Earlier this month, several people took a pill that might have the ability to prevent colorectal cancer. These individuals are participants of a new pilot study launched by Check-Cap, a medical diagnostics company intent on developing the world’s first ingestible imaging capsule for colorectal cancer screening.
Colorectal cancer is one of the deadliest yet most preventable forms of cancer. Last year, over 880,000 people around the world died from this disease and the American Cancer Society estimates that 51,000 people in the US will die of it in 2019. If precancerous polyps or abnormal growths along the colon or rectum are found early, 90 out of 100 people are likely to live five years after the diagnosis.
Despite these odds, about one-third of the US population has never been screened for colorectal cancer.

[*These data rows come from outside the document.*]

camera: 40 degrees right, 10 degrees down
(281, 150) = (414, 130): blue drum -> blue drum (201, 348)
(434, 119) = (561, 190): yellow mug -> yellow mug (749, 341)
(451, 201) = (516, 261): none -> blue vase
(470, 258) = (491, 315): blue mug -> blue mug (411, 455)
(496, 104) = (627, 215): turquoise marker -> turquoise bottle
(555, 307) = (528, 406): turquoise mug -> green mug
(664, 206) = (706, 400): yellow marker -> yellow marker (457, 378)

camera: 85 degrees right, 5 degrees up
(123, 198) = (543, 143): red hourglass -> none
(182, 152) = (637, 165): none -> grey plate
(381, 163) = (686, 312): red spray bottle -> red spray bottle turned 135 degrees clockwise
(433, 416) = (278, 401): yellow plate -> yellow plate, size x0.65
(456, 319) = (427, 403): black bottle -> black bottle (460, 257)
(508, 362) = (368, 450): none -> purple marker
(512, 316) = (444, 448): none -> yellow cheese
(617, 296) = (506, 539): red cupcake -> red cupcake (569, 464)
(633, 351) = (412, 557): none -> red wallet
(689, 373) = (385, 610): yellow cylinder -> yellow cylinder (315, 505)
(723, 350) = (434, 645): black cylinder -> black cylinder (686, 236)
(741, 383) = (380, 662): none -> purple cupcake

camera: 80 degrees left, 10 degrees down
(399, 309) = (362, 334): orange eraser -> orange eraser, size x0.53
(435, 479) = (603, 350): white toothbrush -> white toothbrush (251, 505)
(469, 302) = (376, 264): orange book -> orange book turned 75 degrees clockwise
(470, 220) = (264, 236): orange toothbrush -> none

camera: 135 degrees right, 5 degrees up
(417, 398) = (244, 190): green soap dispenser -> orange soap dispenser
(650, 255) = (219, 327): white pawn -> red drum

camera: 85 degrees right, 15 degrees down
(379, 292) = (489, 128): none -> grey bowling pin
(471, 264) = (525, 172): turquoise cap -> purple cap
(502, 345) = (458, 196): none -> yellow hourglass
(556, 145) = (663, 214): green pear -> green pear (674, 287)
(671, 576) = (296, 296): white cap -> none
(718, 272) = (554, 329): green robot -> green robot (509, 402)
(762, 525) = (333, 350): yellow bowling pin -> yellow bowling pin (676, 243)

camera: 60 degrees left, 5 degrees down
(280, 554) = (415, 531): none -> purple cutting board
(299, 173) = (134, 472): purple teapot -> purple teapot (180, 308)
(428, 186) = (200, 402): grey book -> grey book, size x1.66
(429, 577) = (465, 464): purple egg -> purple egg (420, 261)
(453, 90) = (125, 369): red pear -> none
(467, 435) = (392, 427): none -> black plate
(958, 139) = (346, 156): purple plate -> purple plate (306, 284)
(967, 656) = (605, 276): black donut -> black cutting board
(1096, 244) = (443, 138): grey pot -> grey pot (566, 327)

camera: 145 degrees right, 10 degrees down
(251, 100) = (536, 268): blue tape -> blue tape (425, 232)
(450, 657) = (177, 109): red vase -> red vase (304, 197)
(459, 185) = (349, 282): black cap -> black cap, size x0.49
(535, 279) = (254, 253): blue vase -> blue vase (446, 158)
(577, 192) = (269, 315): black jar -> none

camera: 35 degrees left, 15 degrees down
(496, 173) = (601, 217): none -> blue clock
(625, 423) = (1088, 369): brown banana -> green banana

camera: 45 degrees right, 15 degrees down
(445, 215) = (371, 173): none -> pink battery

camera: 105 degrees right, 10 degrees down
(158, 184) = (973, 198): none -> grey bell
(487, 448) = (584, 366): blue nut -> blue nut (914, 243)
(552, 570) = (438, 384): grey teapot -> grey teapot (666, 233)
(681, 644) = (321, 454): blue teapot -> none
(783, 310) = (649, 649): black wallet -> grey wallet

The daunting bowel preparation and fear of pain from the procedure are among the main reasons for why people may be hesitant to book an appointment for a colonoscopy.
“The potential addition of a new screening option that is capsule-based and does not require a bowel prep offers the promise of increasing our screening rates,” said Dr. Seth A. Gross, a gastroenterologist and Associate Professor of Medicine at New York University (NYU) Langone Health. The pilot study is taking place at NYU School of Medicine and may involve up to 45 patients.
The “C-Scan” system comprises three parts: a capsule that records spatial and structural information about the colon as it moves along; a tracking component that allows clinicians to follow the progress of the capsule as it moves through the patient’s colon; and a computer software that renders the imaging and positioning data into a 3-D map of the inner lining of the colon. From this map, clinicians can identify potential precancerous polyps and recommend next steps for the patient.
According to Check-Cap CEO, Alex Ovadia, the launch of the pilot study is already a big accomplishment.
“The pilot study initiation is a critical milestone on our path for developing and potentially commercializing the C-Scan system in the US,” he said. “We have also provided the FDA with the additional required information that allowed us to be granted with the full approval of the [Investigational Device Exemption (IDE)].”
The company is confident that this simple-to-use test will help catch colorectal cancers early and eventually reduce the overall incidence of the disease.
Check-Cap isn’t the first biotech company to tap the colorectal cancer prevention market. Last year, Canadian company Metabolomic Technologies Inc. began a $1.4 million (CAD) study evaluating PolypDx, a urine test for the detection and prevention of colorectal cancer. The Alberta-based company had previously signed several licensing deals to begin distributing the diagnostic test in the US.
If people prefer to take screening into their own hands, they could send their DNA to personal genomics biotech, 23andMe. Earlier this year, they received FDA approval to report on two common gene variants for hereditary colorectal cancer.
With these new approaches to colorectal cancer detection and prevention underway, potentially more people will get screened for this deadly but preventable disease.